Electronic and Magnetic Properties of Graphite Quantum Dots

TL;DR

This paper investigates the electronic and magnetic behaviors of multilayer graphite quantum dots, highlighting how their properties depend on shape, layer parity, and edge structure, with special focus on triangular zig-zag edged dots.

Contribution

It provides new insights into the size, shape, and edge effects on the electronic and magnetic properties of multilayer graphite quantum dots, especially for triangular zig-zag edged structures.

Findings

Shape and edge structure significantly influence electronic states.

Triangular MQDs exhibit unique zero-energy states and susceptibility behavior.
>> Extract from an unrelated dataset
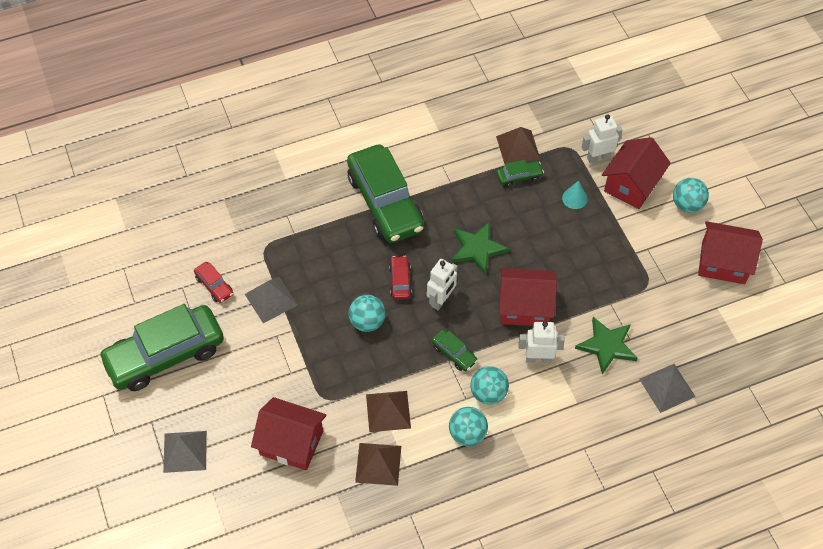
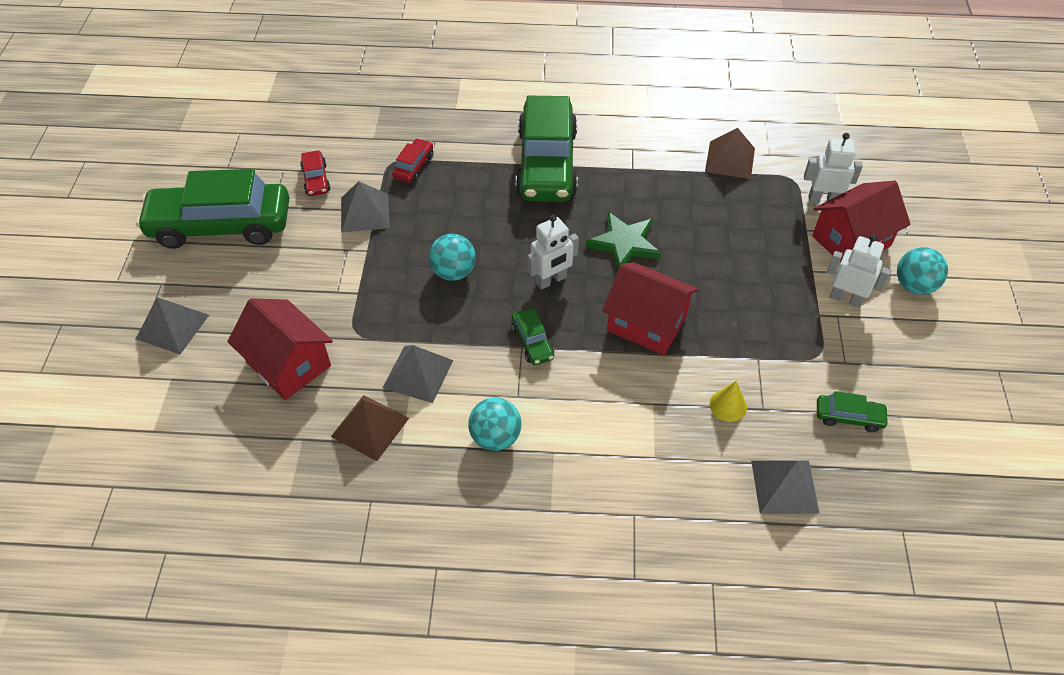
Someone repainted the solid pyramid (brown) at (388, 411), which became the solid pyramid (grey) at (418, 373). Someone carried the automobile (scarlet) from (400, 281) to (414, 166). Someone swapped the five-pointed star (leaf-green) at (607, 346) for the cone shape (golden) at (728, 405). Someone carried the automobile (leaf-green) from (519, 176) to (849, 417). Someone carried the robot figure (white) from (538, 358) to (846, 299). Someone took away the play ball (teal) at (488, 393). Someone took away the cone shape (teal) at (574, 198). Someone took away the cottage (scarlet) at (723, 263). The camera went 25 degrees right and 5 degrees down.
Edge-localized states cause distinctive magnetic responses.

Abstract

We study the electronic and magnetic properties of multilayer quantum dots (MQDs) of graphite in the nearest-neighbor approximation of tight-binding model. We calculate the electronic density of states and orbital susceptibility of the system as function of the Fermi level location. We demonstrate that properties of MQD depend strongly on the shape of the system, on the parity of the layer number and on the form of the cluster edge. The special emphasis is given to reveal the new properties with respect to the monolayer quantum dots of graphene. The most interesting results are obtained for the triangular MQD with zig-zag edge at near-zero energies. The asymmetrically smeared multi-peak feature is observed at Dirac point within the size-quantized energy gap region, where monolayer graphene flakes demonstrate the highly-degenerate zero-energy state. This feature, provided by the edge-localized electronic states results in the splash-wavelet behavior in diamagnetic orbital susceptibility as function of energy.